### Work required
Verbatim copy without images: return all of the data as it stands.

[Data provided Boundary: Start]

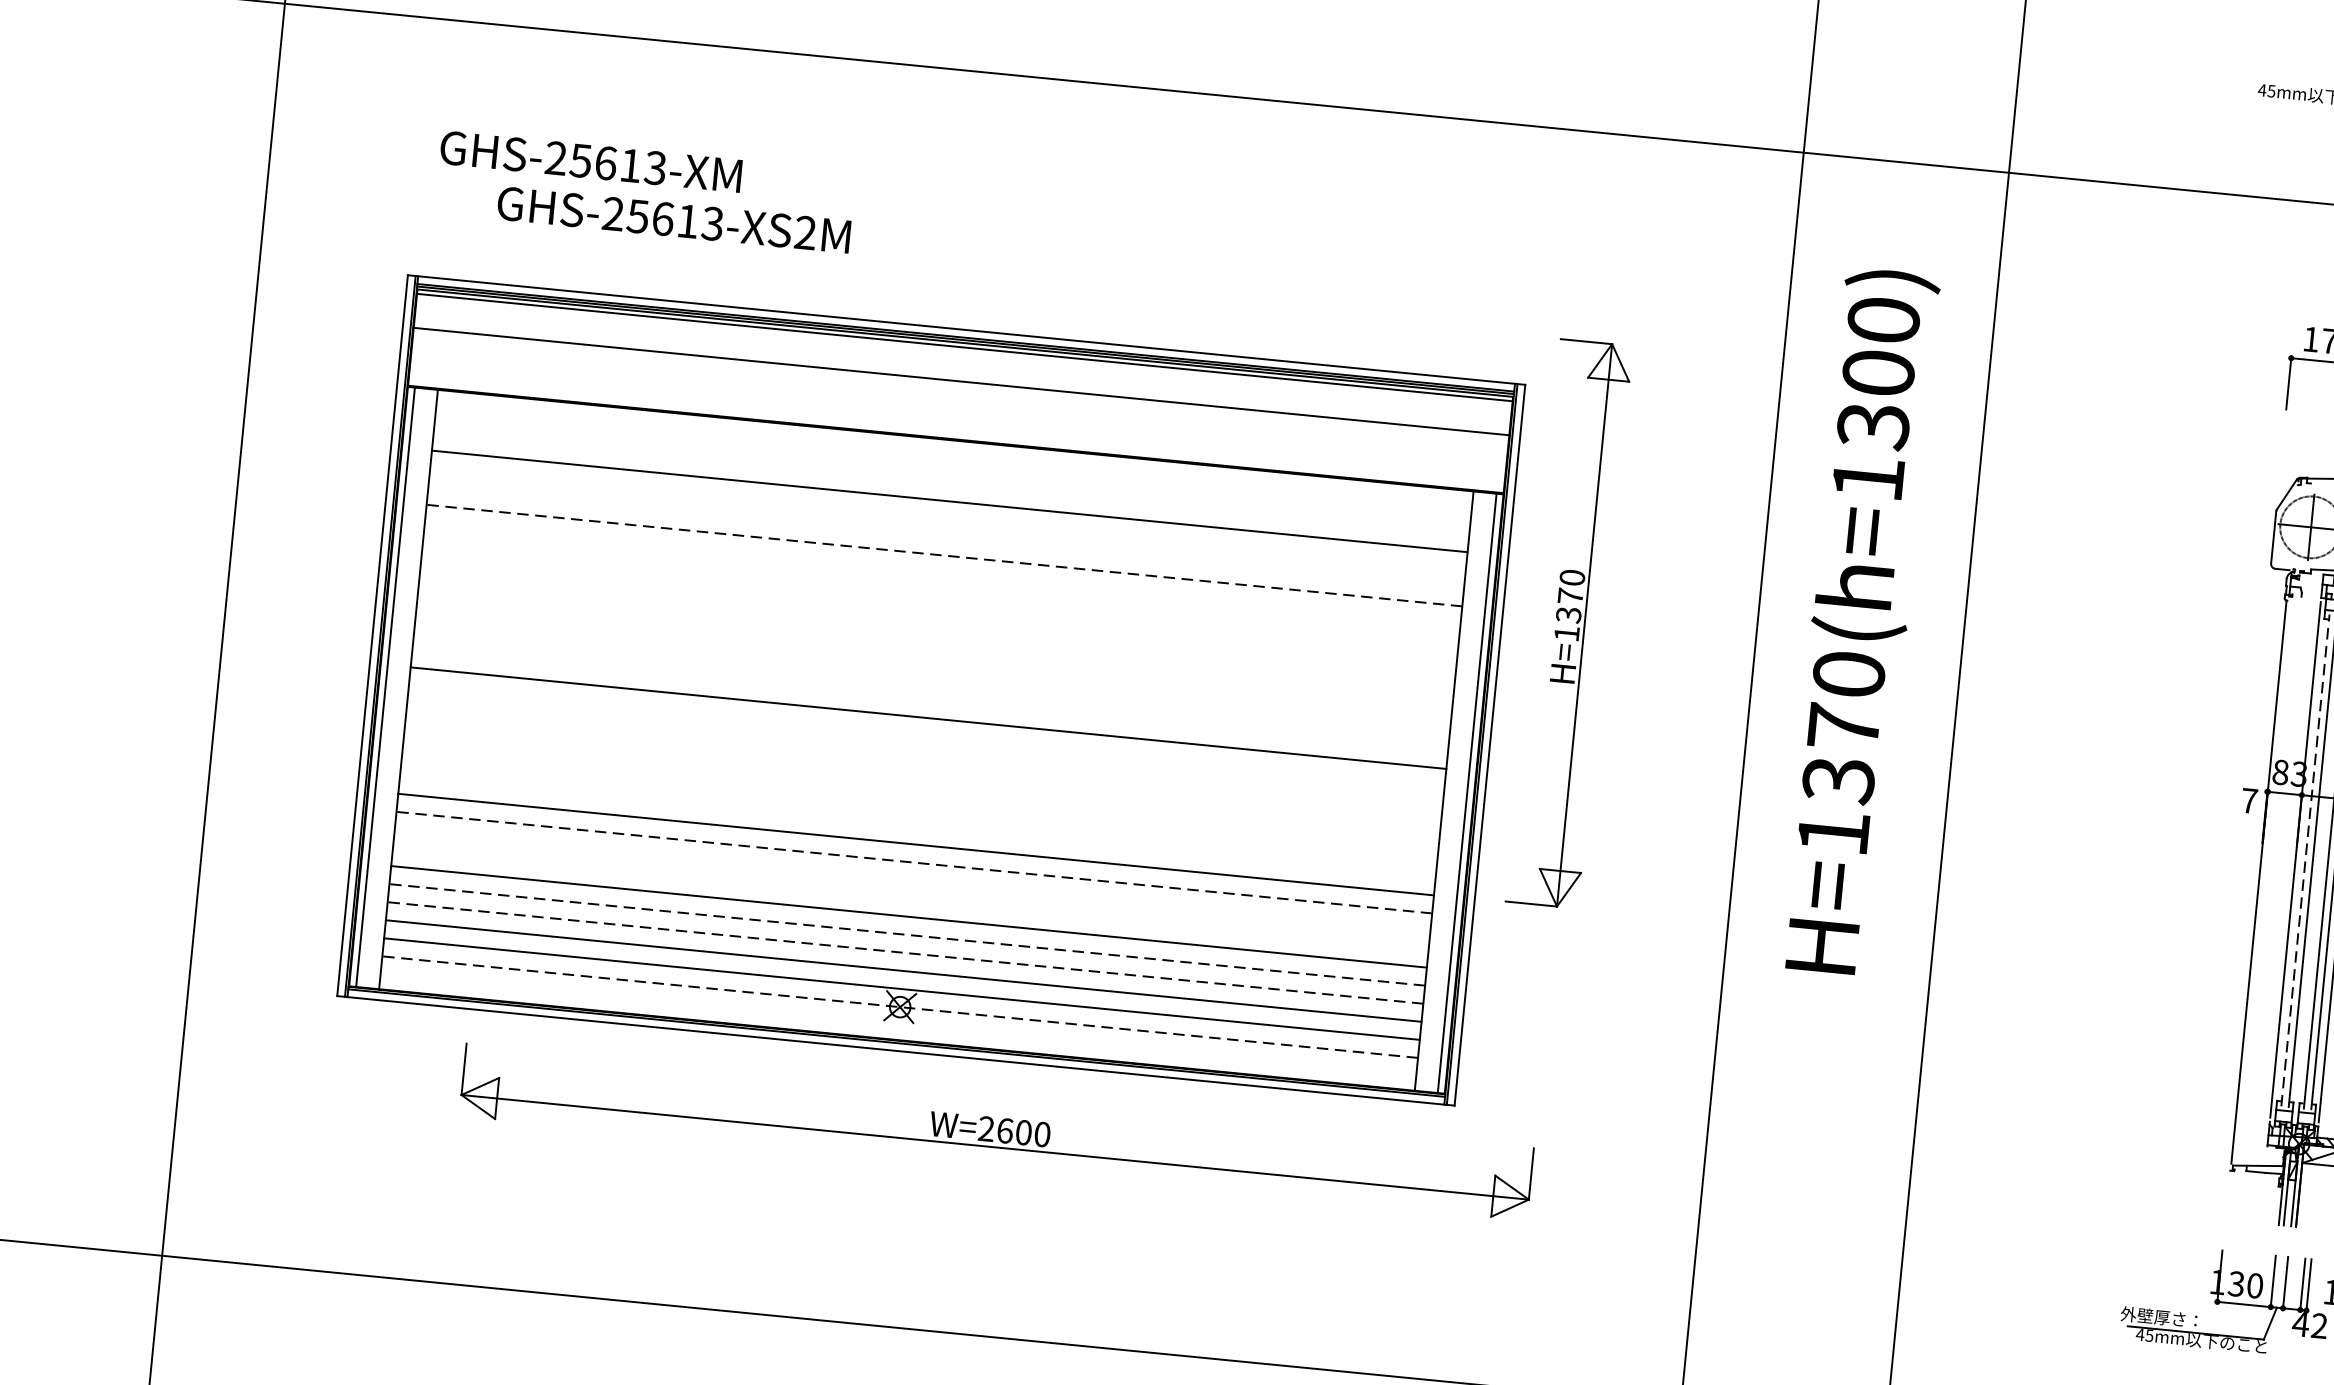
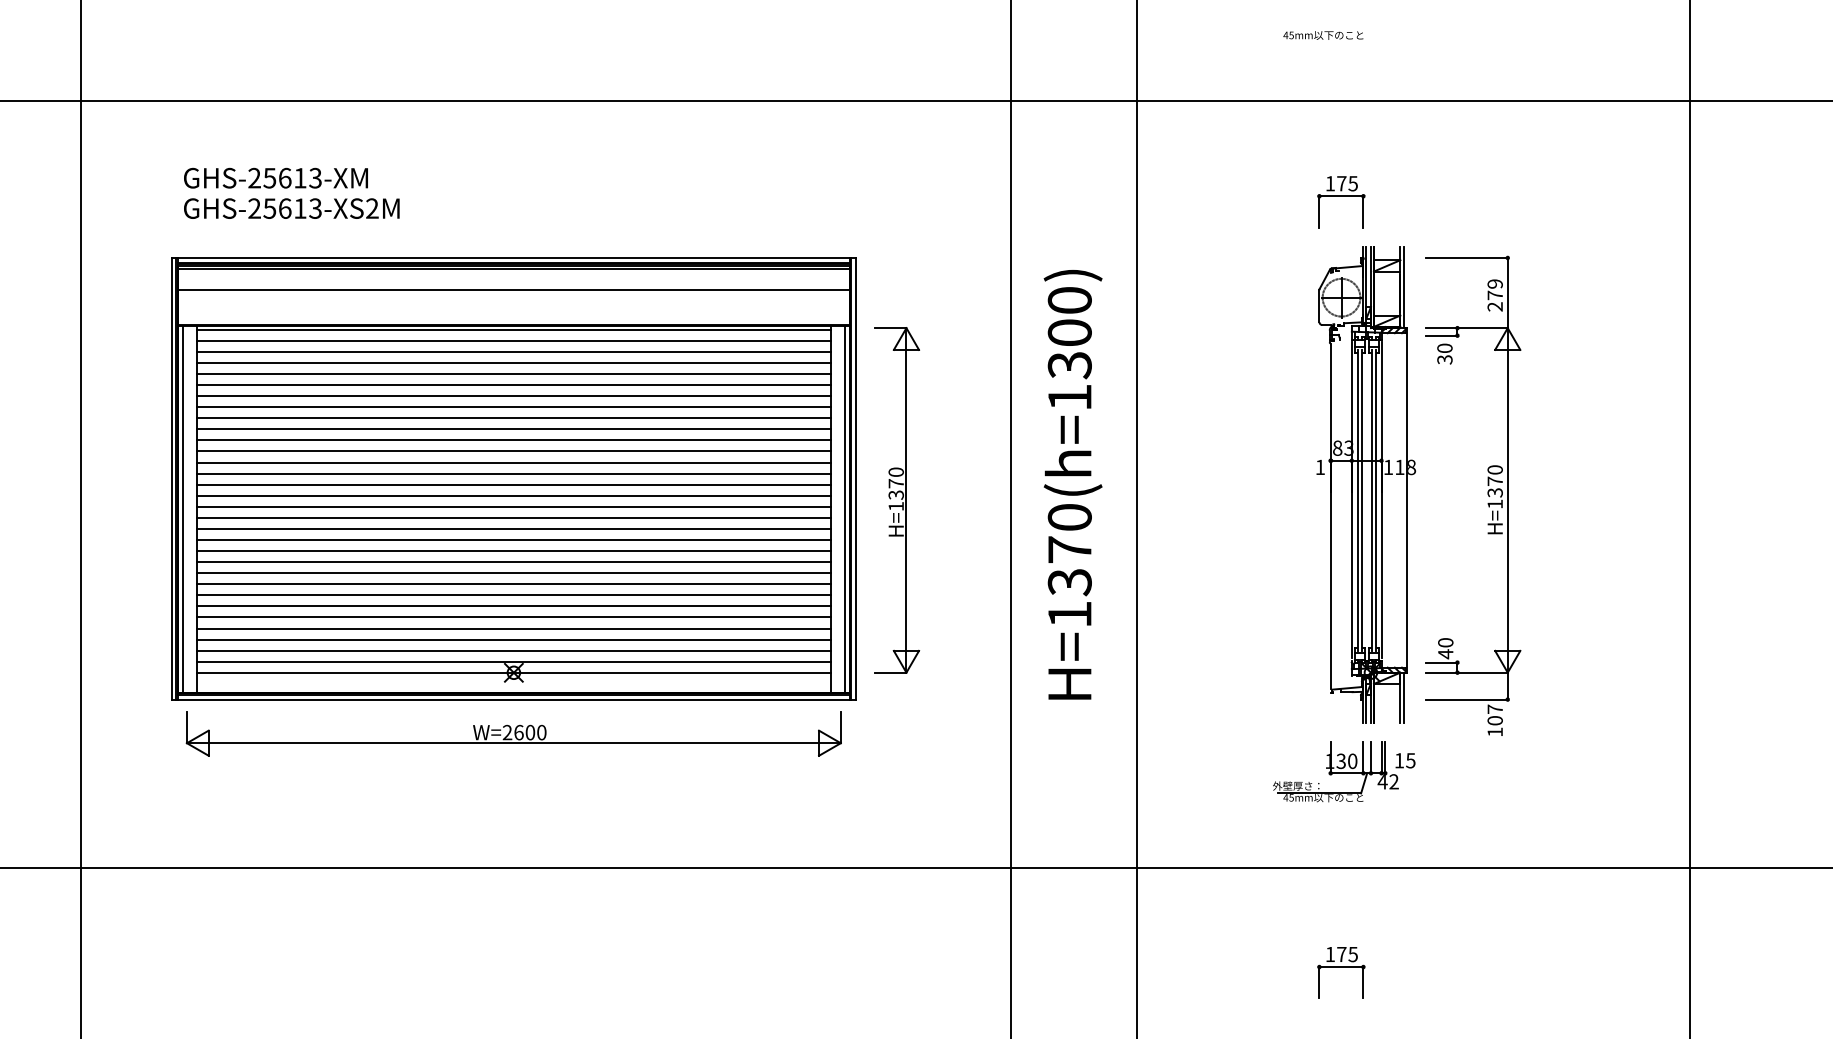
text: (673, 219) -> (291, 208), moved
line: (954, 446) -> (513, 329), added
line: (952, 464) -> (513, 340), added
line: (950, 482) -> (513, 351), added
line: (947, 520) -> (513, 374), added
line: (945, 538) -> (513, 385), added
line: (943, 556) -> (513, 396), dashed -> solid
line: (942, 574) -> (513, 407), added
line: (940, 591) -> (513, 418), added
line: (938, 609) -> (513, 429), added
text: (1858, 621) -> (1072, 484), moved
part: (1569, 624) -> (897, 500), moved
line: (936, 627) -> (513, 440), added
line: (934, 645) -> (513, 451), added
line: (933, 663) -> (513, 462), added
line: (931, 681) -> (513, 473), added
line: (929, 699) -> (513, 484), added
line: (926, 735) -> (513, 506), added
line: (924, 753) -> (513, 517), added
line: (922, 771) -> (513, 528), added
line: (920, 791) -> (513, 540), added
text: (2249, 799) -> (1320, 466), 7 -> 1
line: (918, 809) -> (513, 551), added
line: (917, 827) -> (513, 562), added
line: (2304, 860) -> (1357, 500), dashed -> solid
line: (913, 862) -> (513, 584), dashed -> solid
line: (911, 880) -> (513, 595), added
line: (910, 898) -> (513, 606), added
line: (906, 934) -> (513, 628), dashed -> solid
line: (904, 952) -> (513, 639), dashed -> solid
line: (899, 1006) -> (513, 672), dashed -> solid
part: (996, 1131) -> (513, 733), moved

[Data provided Boundary: End]

### Output
text: (673, 219) -> (291, 208), moved
line: (954, 446) -> (513, 329), added
line: (952, 464) -> (513, 340), added
line: (950, 482) -> (513, 351), added
line: (947, 520) -> (513, 374), added
line: (945, 538) -> (513, 385), added
line: (943, 556) -> (513, 396), dashed -> solid
line: (942, 574) -> (513, 407), added
line: (940, 591) -> (513, 418), added
line: (938, 609) -> (513, 429), added
text: (1858, 621) -> (1072, 484), moved
part: (1569, 624) -> (897, 500), moved
line: (936, 627) -> (513, 440), added
line: (934, 645) -> (513, 451), added
line: (933, 663) -> (513, 462), added
line: (931, 681) -> (513, 473), added
line: (929, 699) -> (513, 484), added
line: (926, 735) -> (513, 506), added
line: (924, 753) -> (513, 517), added
line: (922, 771) -> (513, 528), added
line: (920, 791) -> (513, 540), added
text: (2249, 799) -> (1320, 466), 7 -> 1
line: (918, 809) -> (513, 551), added
line: (917, 827) -> (513, 562), added
line: (2304, 860) -> (1357, 500), dashed -> solid
line: (913, 862) -> (513, 584), dashed -> solid
line: (911, 880) -> (513, 595), added
line: (910, 898) -> (513, 606), added
line: (906, 934) -> (513, 628), dashed -> solid
line: (904, 952) -> (513, 639), dashed -> solid
line: (899, 1006) -> (513, 672), dashed -> solid
part: (996, 1131) -> (513, 733), moved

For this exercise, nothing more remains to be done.